Senses swoon, cultures connect at the International Dinner
The annual International Dinner, held this year on March 3, was a feast for all the senses.
On one wall, a display of flags from around the world transformed the plain interior of the of the Gray Athletic Building. Brightly patterned traditional garb popped out in the crowd.
Amidst the murmur of happy diners, special dance performances and a playlist of international music set the festive atmosphere. And an intriguing combination of spices and scents made it impossible to forget the main attraction: the food.

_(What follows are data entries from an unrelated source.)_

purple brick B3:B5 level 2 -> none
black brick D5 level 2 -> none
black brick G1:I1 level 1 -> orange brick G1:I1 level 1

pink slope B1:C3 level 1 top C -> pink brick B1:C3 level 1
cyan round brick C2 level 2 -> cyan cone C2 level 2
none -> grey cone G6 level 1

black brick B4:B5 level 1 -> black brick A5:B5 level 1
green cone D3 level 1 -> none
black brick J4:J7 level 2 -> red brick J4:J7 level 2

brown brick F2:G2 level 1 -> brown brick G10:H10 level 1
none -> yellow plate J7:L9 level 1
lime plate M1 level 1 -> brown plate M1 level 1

This year the menu featured an impressive array of 44 dishes from nearly 30 countries. There were the familiar and delicious — two types of spring rolls from Vietnam, chicken enchiladas from Mexico and crepes from France — as well as the distinctive and delicious: chin chin, a fried donut-like snack from Nigeria and Ghana; saltibarsciai, cold beetroot soup from Lithuania with an unforgettable magenta color; and gajar ka haluwa, an Indian dish made with carrots and milk.
At the dinner, food becomes a common ground to explore, learn and celebrate the diversity in the Bates community. More than 350 people took part — students, professors, staff and local residents.
In short, “Food is a wonderful way of sharing your culture,” said Shlesma Chhetri ’12, of Kathmandu, Nepal, and co-president of the International Club, which sponsored the event.
Thailand’s red curry is a good example of the cross-cultural exchange. Over the centuries, Thai cuisine has been influenced by South Asian, Chinese and European cooking — and the fiery red chilies that give the curry its color came originally from Central America, brought to Thailand by Portuguese explorers.
But ultimately none of that matters. What does matter is the delicious explosion of flavors that immerses you in a dimension of Thai culture, sparking appreciation, interest and dialogue.
The dining is only half the story. The task of cooking food for 350 people, combined with limited equipment and space and difficult-to-locate spices, was an epic in and of itself. As Chhetri explains, “For the cooks and helpers, it is like an adventure.”
Shared pots, pans and all seven kitchens on campus, American and international classmates started cooking the night before and even made a special trip to Portland for ingredients.
For International Club co-president Hieu Nguyen ’13 of Hanoi, Vietnam, the dinner is what sparked his involvement in the club: His freshman year he made Vietnamese spring rolls and lotus soup.
Since then, Nguyen has remained committed to the club because of its “open and friendly environment and the beauty of diversity.” The ambiance and popularity of the International Dinner certainly bear that out.